Why is it important to comply with this legislation?
If you process personal data, part of your job is to protect the rights and freedoms of data subjects in accordance with the GDPR.
In addition, there are a number of other important reasons for applying the GDPR rules meticulously in your research:
- Careful handling of data increases the quality and reliability of your research and the research results.
- Careful handling of data retains the confidence of citizens in scientific research.
- A violation of the law can lead to reputational damage and negative media attention for your institution, your department and yourself as a researcher, and can also lead to heavy fines.
- Compliance with the GDPR is often explicitly imposed by research funders (such as Horizon Europe, ERC, FWO) or even described as a work package (deliverable) in a project.
- When publications are submitted, journals are also increasingly asking for compliance with the GDPR.
General principles
The GDPR is based on six basic principles, which you have to take into account when processing personal data before, during and after your research.
- Lawfulness, fairness and transparency: You are obliged to process personal data in a transparent manner with respect for all applicable laws, regulations and rules.
Lawfulness means that you have to collect and process personal on a legitimate legal basis or legal ground.
Fairness means that your collection and processing of personal data should be in the best interests of the data subject and that the extent of the data processing can reasonably be excepted by the data subject.
Transparency means that you have to inform the data subjects about the legal basis, what personal data you will collect and process and why you will collect and process these specific personal data (e.g. in an information sheet).
The data subjects have certain rights which they can assert regarding the processing of their personal data. - Purpose limitation (finality and proportionality): You can only process personal data for your particular research purpose, and the processing has to be reasonable and proportional for achieving the research goals. As far as possible you have to inform the data subject about possible future use of the personal data, for other purposes or research projects.
- Data minimisation: You may only use the personal data necessary to achieve the objectives of your research.
- Accuracy: The personal data that you process must be accurate.
- Storage limitation: The personal data that you process may not be kept longer than necessary for your current research or for possible further analyses of data.
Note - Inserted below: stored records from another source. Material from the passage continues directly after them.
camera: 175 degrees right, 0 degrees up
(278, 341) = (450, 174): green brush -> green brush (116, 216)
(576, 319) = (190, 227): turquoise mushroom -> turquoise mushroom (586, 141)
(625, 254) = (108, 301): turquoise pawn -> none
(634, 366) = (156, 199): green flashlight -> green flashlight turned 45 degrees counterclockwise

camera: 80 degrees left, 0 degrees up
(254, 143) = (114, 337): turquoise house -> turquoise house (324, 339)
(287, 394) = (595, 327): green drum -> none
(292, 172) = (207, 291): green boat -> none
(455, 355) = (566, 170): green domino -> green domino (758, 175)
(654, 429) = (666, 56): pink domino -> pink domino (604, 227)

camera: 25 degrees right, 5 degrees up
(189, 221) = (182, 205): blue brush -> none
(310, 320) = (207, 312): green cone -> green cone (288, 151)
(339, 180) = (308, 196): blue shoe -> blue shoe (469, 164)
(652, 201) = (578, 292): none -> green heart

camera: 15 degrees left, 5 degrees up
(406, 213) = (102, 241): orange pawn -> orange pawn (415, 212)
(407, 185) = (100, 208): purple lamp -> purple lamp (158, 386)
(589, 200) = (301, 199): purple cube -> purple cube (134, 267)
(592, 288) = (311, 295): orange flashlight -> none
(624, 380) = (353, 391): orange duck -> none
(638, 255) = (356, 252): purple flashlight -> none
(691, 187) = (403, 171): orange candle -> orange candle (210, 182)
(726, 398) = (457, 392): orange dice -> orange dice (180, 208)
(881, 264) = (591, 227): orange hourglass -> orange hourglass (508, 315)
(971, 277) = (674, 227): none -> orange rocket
- Confidentiality and integrity: As a researcher you must handle personal data confidentially and take appropriate technical and organisational measures to guarantee the confidentiality and integrity of the data, so that they are protected, among other things, against unauthorised or unlawful processing and against accidental loss, destruction or damage.
Pseudonymisation (and if possible anonymisation) and encryption are important safety measures you can take to guarantee the confidentiality of the data. Confidentiality and integrity is also an important concern when sharing personal data with other researchers or institutions, whether or not they are part of your research project. When drafting your research design, you have to determine who should have access to the data and which measures should be taken into account to protect the data (also when sharing these data).
The GDPR leaves sufficient room to process personal data for scientific research. Article 89 of the GDPR allows derogation from the right of access, for example, where this would render impossible or seriously impair the achievement for the research objectives.
Self-accountability: self-accountability applies as a general principle. You must be able to demonstrate that you comply with the principles set out above. For this, it is important to ask yourself the following questions:
- At the start of my research, did I thoroughly consider and document the privacy aspects of my research?
- Am I able to demonstrate that I have actively taken responsibility for processing personal data in a secure manner?